推定五十体、装備は非常に悪いので、以前討伐したキングもしくはジェネラルの敗残兵が蝟集したものではないかと推察されている。魔狼は確認できていないが、狼が数頭行動を共にしているようで、森の中で食料を探す際、同行しているという。
「やっぱり集団でいたわね」
「楽にレベル上げさせられそうで何よりだわ」
とは言え、洞窟の中に潜むゴブリンを討伐するのは手間である。入口を塞いで燻り殺すか、焼き殺すか……の二択か。
「脱出口は他にあるかどうかが問題ね」
「離れた林間に小さな穴が設けてあって、そこに出られるようだけれど、いつでも塞げるようね」
「なら、燻り出して、出口に柵を設置しておいて、斬り合ってもらう?」
洞窟の出口に柵を形成し、一度に飛び出せる数を制限してしまおうということだ。簡易的に逆茂木を持ち込んでもいい。リリアルにはいくらか備えがあるので、それを魔法袋で持ち運べばいい。
「もしくは、歩兵が自衛用に持ち歩く木の杭をいくつかその手前に突き刺すようにしようか」
「リリアルの子達に用意できるものはそうしてもいいわね。使い終わったら、薪にでもできればいいのだろうし」
という事で、木杭は今後の課題、間伐材を流用しても良い気がする。太さが10㎝程度なら、植林数年で間伐したものを使えるだろう。
次の報告は、廃城に関しての調査であった。距離は街道からかなり離れているものの、旧道の痕跡は残っている。そこには、甲冑を身に着けたオーガらしきものが確認できたという。
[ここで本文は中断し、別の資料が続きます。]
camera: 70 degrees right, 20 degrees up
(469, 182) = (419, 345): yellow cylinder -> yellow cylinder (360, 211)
「2m超の身長に、右手に魔導具らしき金属の義手を装備しているオーガ……」
「少々厄介ね。オーガは基本、群れを作らない存在だから、おびき出してしまえばそれほど困難ではないでしょうけれど」
「魔導具っていったいどんな効果あるのかしらね」
今まで、魔力を有する強力な魔物の討伐は『竜』くらいであり、あれは頭が悪かったので問題は無かった。ゴブリンにしても、身体強化やシャーマンの能力もそれほど脅威ではない。
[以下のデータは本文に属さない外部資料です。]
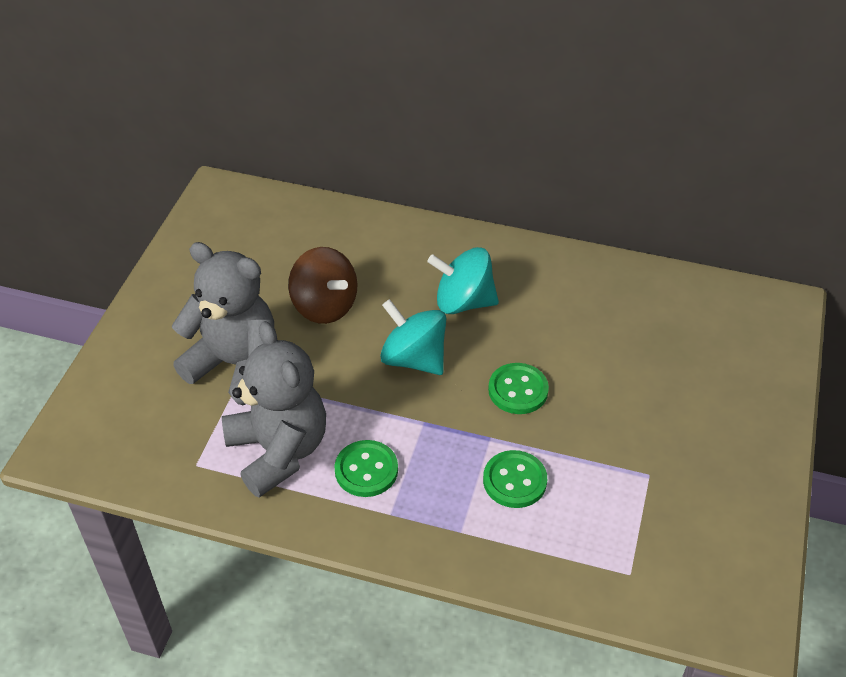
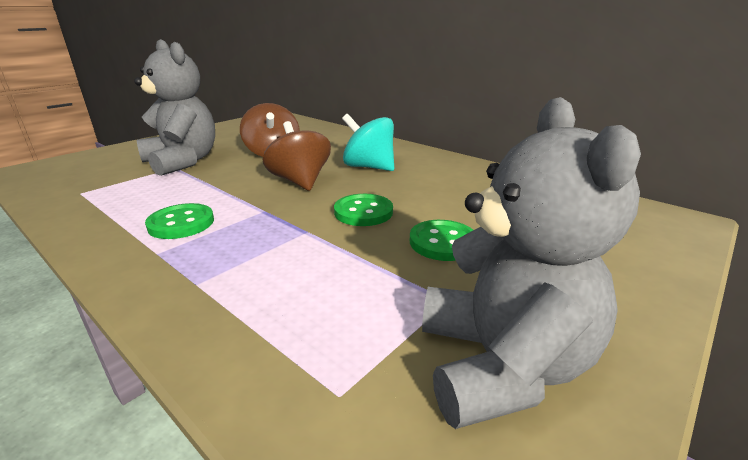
camera: 25 degrees right, 20 degrees down
(278, 451) = (140, 199): grey teddy bear -> grey teddy bear (501, 365)
(414, 359) = (300, 181): turquoise spinning top -> brown spinning top
(514, 481) = (295, 263): green button -> green button (443, 242)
甲冑を装備し魔道具を使うオーガが簡単な相手ではないことは容易に推測できる。恐らくは濃赤以上、薄青か濃青等級の魔物であると言える。
「そういえば、ヌーベの山賊の首領がオーガ化していたわね」
「お爺様とサシでしばらく戦っていたけれど、力尽きていたのよね」
あの山賊砦の首領は公都に連れて行き、ブルグント公爵家の騎士団の取り調べを受けたものの、正気を失っており、まともな会話が成立せず、結果、処刑されるためだけに引きずりだされてきた存在であった。
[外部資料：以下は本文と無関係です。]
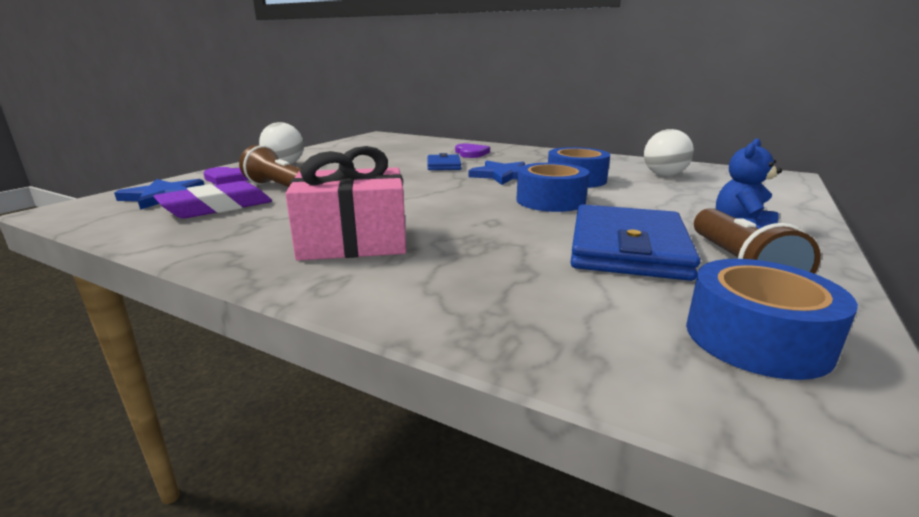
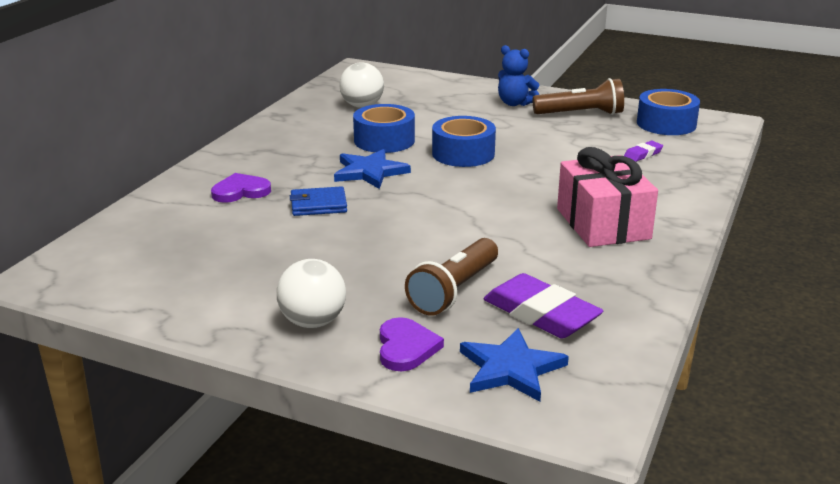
camera: 95 degrees left, 5 degrees up
(574, 292) = (643, 154): none -> purple eraser
(627, 248) = (567, 137): blue wallet -> none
「アレ、身体強化と薬物の使用で『狂化』し過ぎてオーガ化していたという事だったのよね」
「実際、あの砦の指揮官は小頭? 私たちを捕まえにきた部隊長が仕切っていたみたいね」
書類を探して脱出する際に切り殺したあれだ。生かしておけば情報がもう少し取れたのかもしれないが……今となっては仕方がない。
「でも、この『ワスティンの森』って……」
「ええ、ヌーベ領が真南にあるわね。旧街道を移動して、川沿いに南下すれば、領に入ることになるわ」
「……関係あるのかしらね」
旧のギュイエ公はロマン人の一族であり、ヌーベ公とも血縁関係を持っていたという。周囲の領地が王国に帰順する中、最後まで下らなかったものの、連合王国が王国の領域から完全にいなくなったタイミングで王国に降った。
「オーガを作る方法を知っているとかかしらね」
「もしくは、オーガを使役する術を持っているとか?」
オーガについては、今少し時間をかけて対応すべきだろう。基本、オーガや吸血鬼は拠点を築いたら移動をしない存在である。そこに宝を溜め込んだり、周囲を支配しようとする傾向がある。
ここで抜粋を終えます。